2. Metric Categories
2.1 AKEL Performance
Processing speed and reliability
2.2 Content Quality
Output quality and user satisfaction
2.3 System Health
Infrastructure and operational metrics
2.4 User Experience
How users interact with the system
3. AKEL Performance Metrics
3.1 Processing Time
Metric: Time from claim submission to verdict publication
Measurements:
- P50 (median): 50% of claims processed within X seconds
- P95: 95% of claims processed within Y seconds
- P99: 99% of claims processed within Z seconds
Targets: - P50: ≤ 12 seconds
- P95: ≤ 18 seconds
- P99: ≤ 25 seconds
Alert thresholds: - P95 > 20 seconds: Monitor closely
- P95 > 25 seconds: Investigate immediately
- P95 > 30 seconds: Emergency - intervention required
Why it matters: Slow processing = poor user experience
Improvement ideas: - Optimize evidence extraction
- Better caching
- Parallel processing
- Database query optimization
3.2 Success Rate
Metric: % of claims successfully processed without errors
Target: ≥ 99%
Alert thresholds:
- 98-99%: Monitor
- 95-98%: Investigate
- <95%: Emergency
Common failure causes: - Timeout (evidence extraction took too long)
- Parse error (claim text unparsable)
- External API failure (source unavailable)
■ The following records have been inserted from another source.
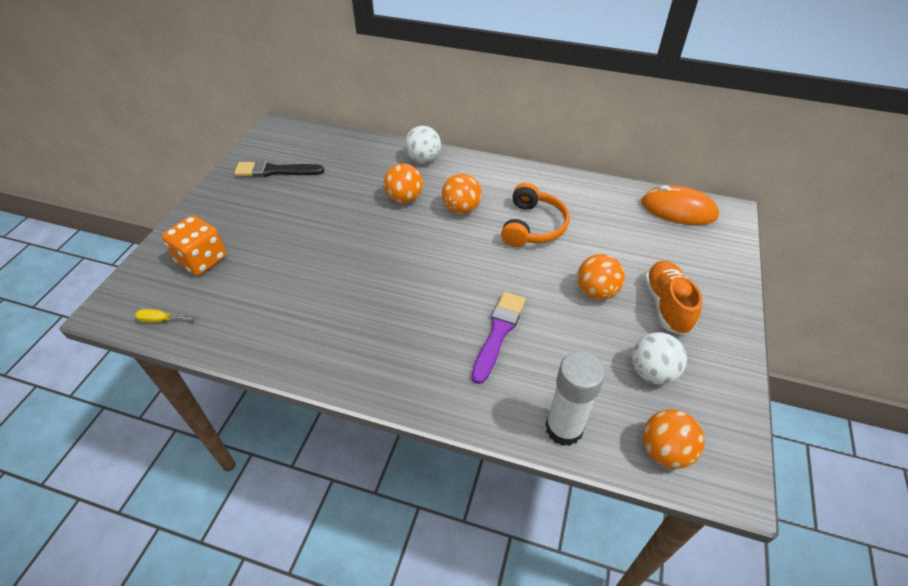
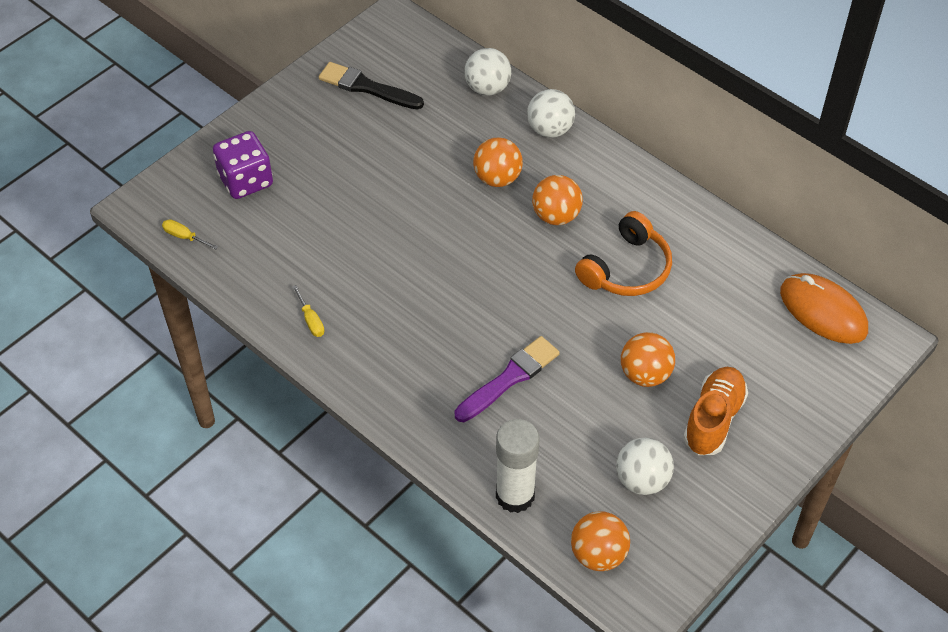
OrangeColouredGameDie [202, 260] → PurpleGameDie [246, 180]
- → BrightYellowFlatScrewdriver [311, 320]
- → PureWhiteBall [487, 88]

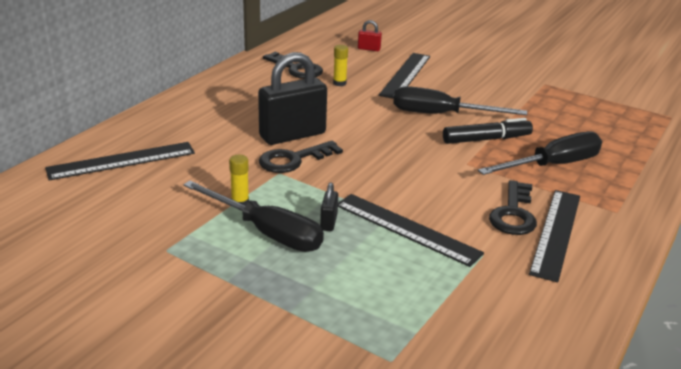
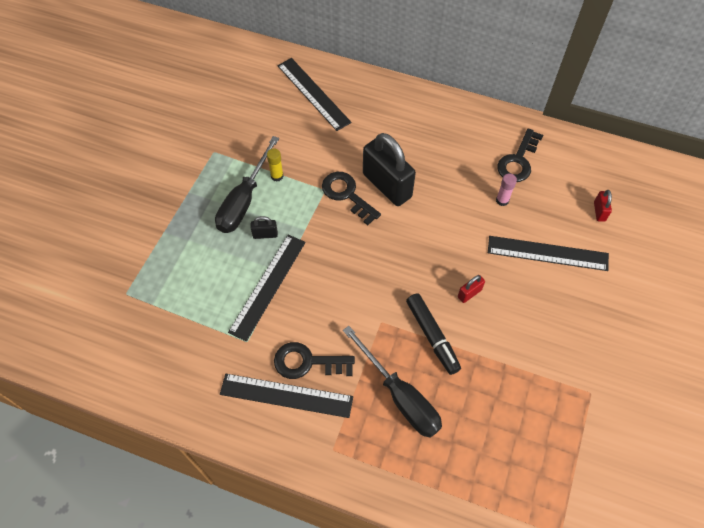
BlackFlatScrewdriver [441, 114] → ScarletLock [469, 293]
BrightYellowGlue [339, 83] → RosyGlue [502, 200]

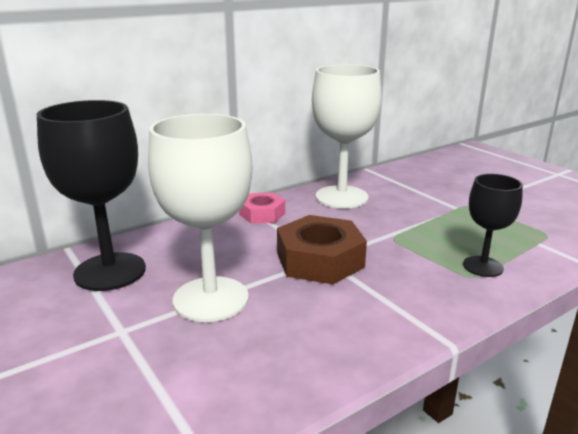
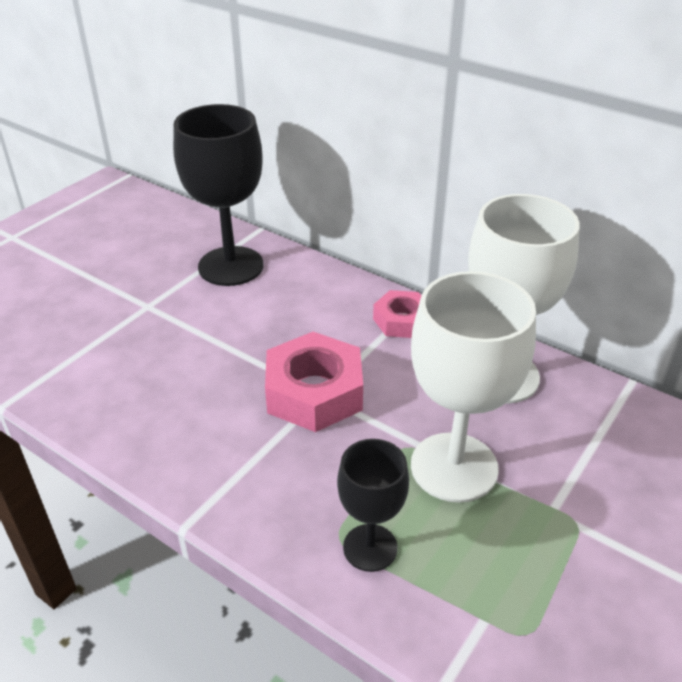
BrownNut [320, 260] → RosyNut [314, 392]
PureWhiteChalice [211, 299] → PureWhiteChalice [454, 467], move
- Resource exhaustion (memory/CPU)
Why it matters: Errors frustrate users and reduce trust
3.3 Evidence Completeness
Metric: % of claims where AKEL found sufficient evidence
Measurement: Claims with ≥3 pieces of evidence from ≥2 distinct sources
Target: ≥ 80%
Alert thresholds:
- 75-80%: Monitor
- 70-75%: Investigate
- <70%: Intervention needed
Why it matters: Incomplete evidence = low confidence verdicts
Improvement ideas: - Better search algorithms
- More source integrations
- Improved relevance scoring
3.4 Source Diversity
Metric: Average number of distinct sources per claim
Target: ≥ 3.0 sources per claim
Alert thresholds:
- 2.5-3.0: Monitor
- 2.0-2.5: Investigate
- <2.0: Intervention needed
Why it matters: Multiple sources increase confidence and reduce bias
3.5 Scenario Coverage
Metric: % of claims with at least one scenario extracted
Target: ≥ 75%
Why it matters: Scenarios provide context for verdicts
4. Content Quality Metrics
4.1 Confidence Distribution
Metric: Distribution of confidence scores across claims
Target: Roughly normal distribution
- 10% very low confidence (0.0-0.3)
- 20% low confidence (0.3-0.5)
- 40% medium confidence (0.5-0.7)
- 20% high confidence (0.7-0.9)
- 10% very high confidence (0.9-1.0)
Alert thresholds: - >30% very low confidence: Evidence extraction issues
- >30% very high confidence: Too aggressive/overconfident
- Heavily skewed distribution: Systematic bias
Why it matters: Confidence should reflect actual uncertainty
4.2 Contradiction Rate
Metric: % of claims with internal contradictions detected
Target: ≤ 5%
Alert thresholds:
- 5-10%: Monitor
- 10-15%: Investigate
- >15%: Intervention needed
Why it matters: High contradiction rate suggests poor evidence quality or logic errors
4.3 User Feedback Ratio
Metric: Helpful vs unhelpful user ratings
Target: ≥ 70% helpful
Alert thresholds:
- 60-70%: Monitor
- 50-60%: Investigate
- <50%: Emergency
Why it matters: Direct measure of user satisfaction
4.4 False Positive/Negative Rate
Metric: When humans review flagged items, how often was AKEL right?
Measurement:
- False positive: AKEL flagged for review, but actually fine
- False negative: Missed something that should've been flagged
Target: - False positive rate: ≤ 20%
- False negative rate: ≤ 5%
Why it matters: Balance between catching problems and not crying wolf
5. System Health Metrics
5.1 Uptime
Metric: % of time system is available and functional
Target: ≥ 99.9% (less than 45 minutes downtime per month)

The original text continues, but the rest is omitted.